Tuesday, January 19, 2021

Giant Steps


Our review of the Turrentine discogrgaphy is now approaching the end of the year 1960.  Young Stanley was now a bona fide Blue Note session player performing on a number of recording for the label.  He recorded several albums under his own name, as well as sets for Jimmy Smith, Horace Parlan, Dizzy Reece, Duke Jordan, and his brother, Tommy.  He even found time to go to Europe and record some  non-Blue Note sessions with Max Roach in Kaiserslautern, West Germany and Paris, France.

But the big news in jazz in 1960 was the February release of John Coltrane's Giant Steps.  The album was a landmark event not only for jazz but for 20th Century music in general.  Lindsay Planer's AllMusic review says "History will undoubtedly enshrine this disc as a watershed the likes of which may never truly be appreciated."  Coltrane's playing incorporated melodic phrasing that came to be known as "sheets of sound" and features his explorations into third-related chord movements. I can't really explain the Giant Steps chord progressions, the so-called "Coltrane Changes," because of my limited understanding of music theory, but there's a great YouTube video that attempts to explain it.  

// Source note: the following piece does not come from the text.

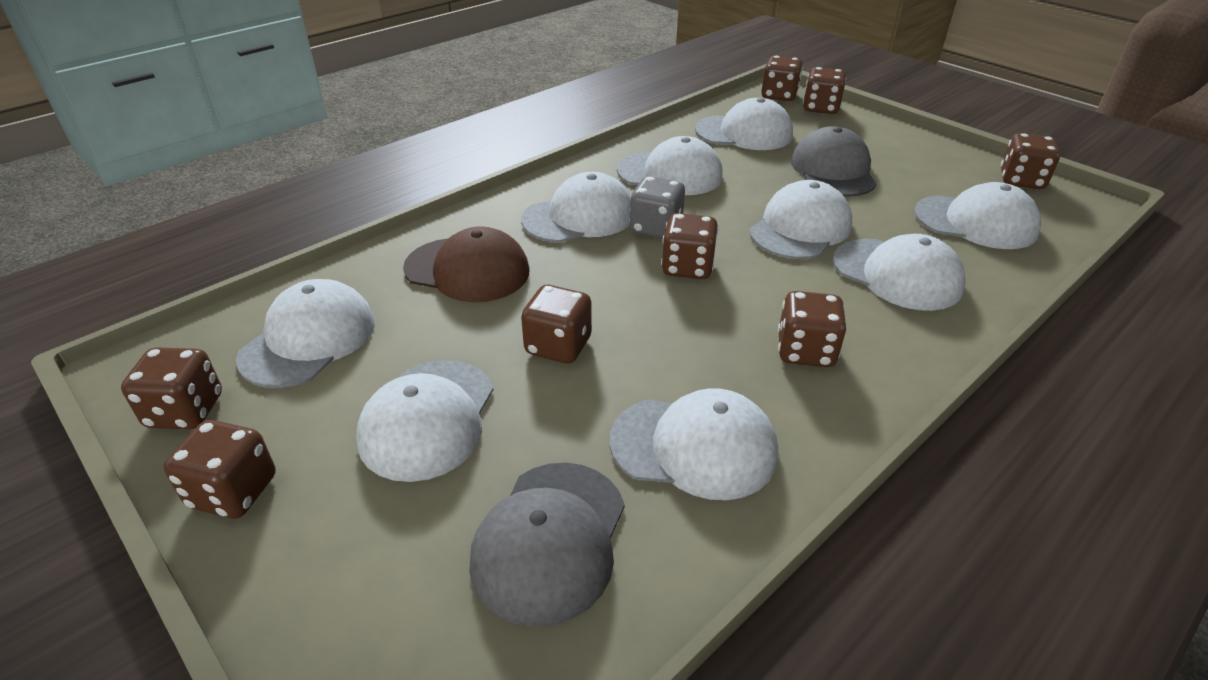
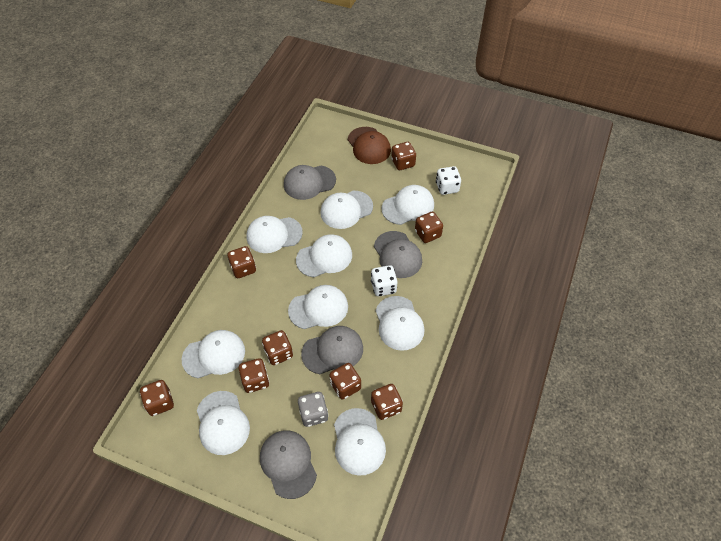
grey cap: 2 -> 4
white dice: 0 -> 2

Anyway, Coltrane's drummer on the album was Art Taylor, and later in 1960 the Art Taylor Sextet recorded an album for Blue Note called A.T.'s Delight.  Turrentine played tenor sax on the album, which opens with a cover of Syeeda's Song Flute from Giant Steps.

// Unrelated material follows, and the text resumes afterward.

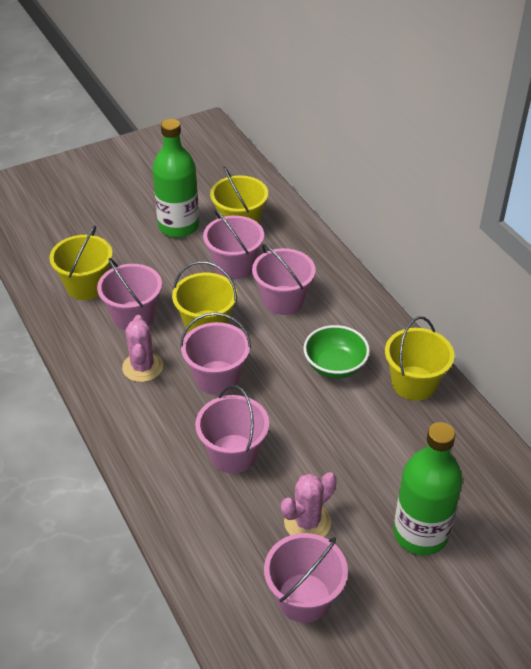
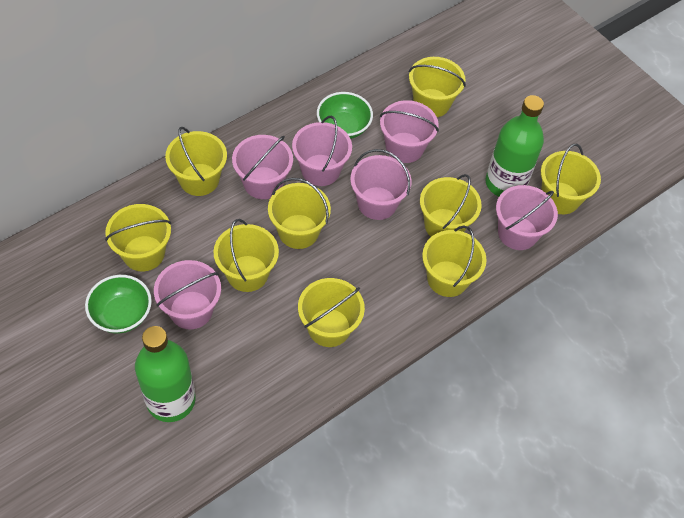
green bowl: 1 -> 2
pink cactus: 2 -> 0
yellow bucket: 4 -> 9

In all, it was pretty ballsy to include a cover of Syeeda's Song Flute, or any track from Giant Steps, as it was basically a brand-new material at that time and laid out a template for a new approach to jazz that few were able to fully wrap their heads around yet.  Given the theretofore unmatched technical prowess Trane showed throughout the Giant Steps sessions, it must have taken supreme confidence for Turrentine to perform a track from it in 1960.  

The song provides an opportunity to compare Turrentine's playing at that time to Coltrane's 9or vice versa), another reason while recording the track took courage.  The Art Taylor version is played at a quicker tempo than Trane's original, not surprising for a drummer-led set.  Turrentine doesn't delve into Coltrane's sheet-of-sound chord progressions, but instead improvises with the notes of the Surrey-With-The-Fringe-On-Top melody in a hard-bop style.  He's intermittently relieved (rescued?) by Dave Burn's trumpet, as the two swap lead solo spots back and forth.  In Coltrane's version, once the opening melody is stated and his solo begins, the basic tune is almost lost as Trane lifts off into the nether regions of chord improvisation.  To put it another way, Trance was playing in the new modal style of jazz, while Turrentine and Burns were playing as more traditional hard bop musicians.

Coltrane is the master - no doubt - and his later innovations and explorations leaves Turrentine - and almost every other mortal being - behind in the dust.  But if you listen to Turrentine's attempt above and the standard set by Coltrane below, I think you'll agree that at the very least, Turrentine didn't embarrass himself.